But in order for My cause to be completely affirmed, in order for it to triumph, it would be necessary that there be no instance in which I could be dominated or dominator, exploited or exploiter.

Any voluntary act on my part that would tend to maintain domination and exploitation works in opposition to the triumph of MY OWN CAUSE. So I cannot, knowingly, be an agent of authority, an intermediary of exploitation, or the conscious auxiliary of the least of those agents or the most insignificant of those intermediaries.

As isolated as I may appear, I nevertheless have many friends: all the anti-authoritarians who desire the success of Their Cause; all those who defy authority; all the partisans of the autonomy of the individual; all those who deny or reject social or moral constraints; all those who do not desire the intervention of the State or Society in their personal lives.

All those who struggle for the reduction to nothing of the empire and influence of the powers of oppression and exploitation.
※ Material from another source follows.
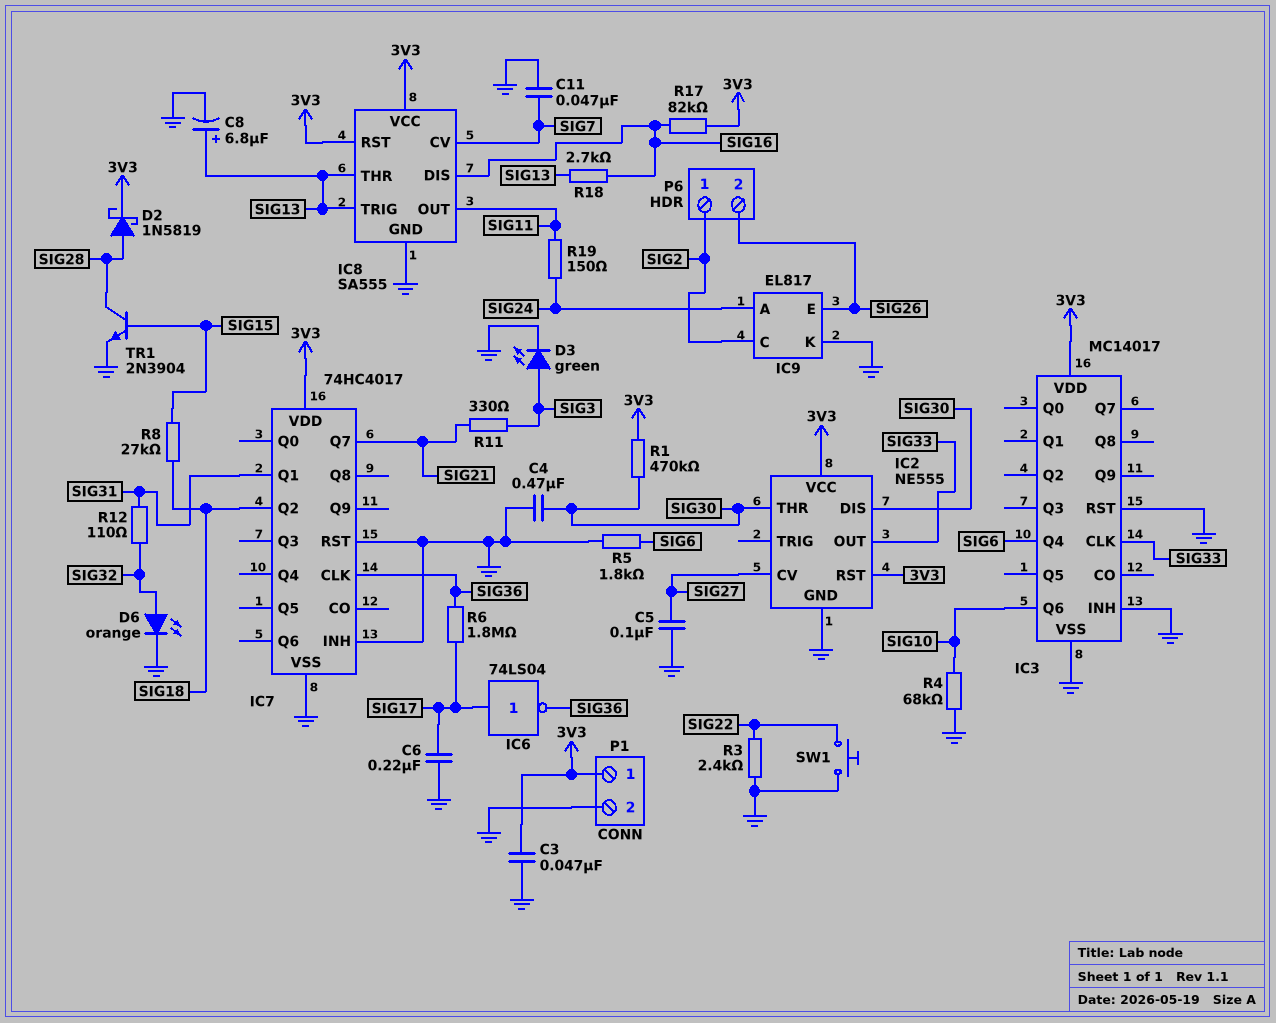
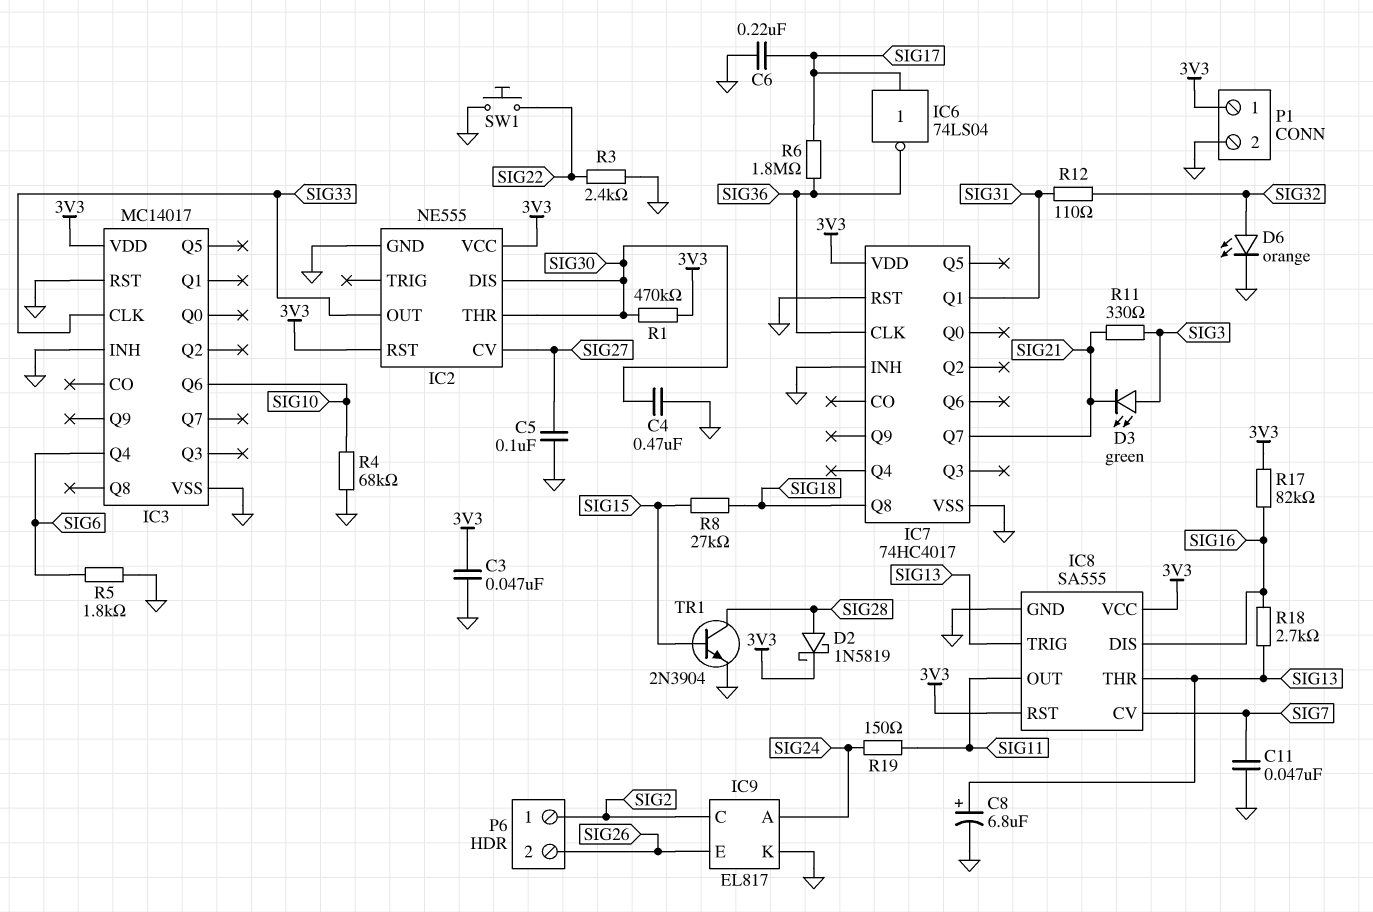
D3: LED green (A SIG3, K GND) -> LED green (A SIG3, K SIG21)
IC7 pin Q2: SIG18 -> none
IC7 pin Q8: none -> SIG18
All those are « my own » and belong to my species.

Let us battle for our cause, in isolation or associated, when associated, freely and temporarily, for a specific cause and not for the triumph of “the Cause” as an abstraction or for the cause of others. Let us struggle so that Our Own Cause emerges victorious, so that the cause that carries the day is that of anti-authoritarianism, of individual independence, so that the phantom prejudices and shadow-conventions that the men who surround us have created to excuse their ignorance or conceal their fears may be reduced to dust.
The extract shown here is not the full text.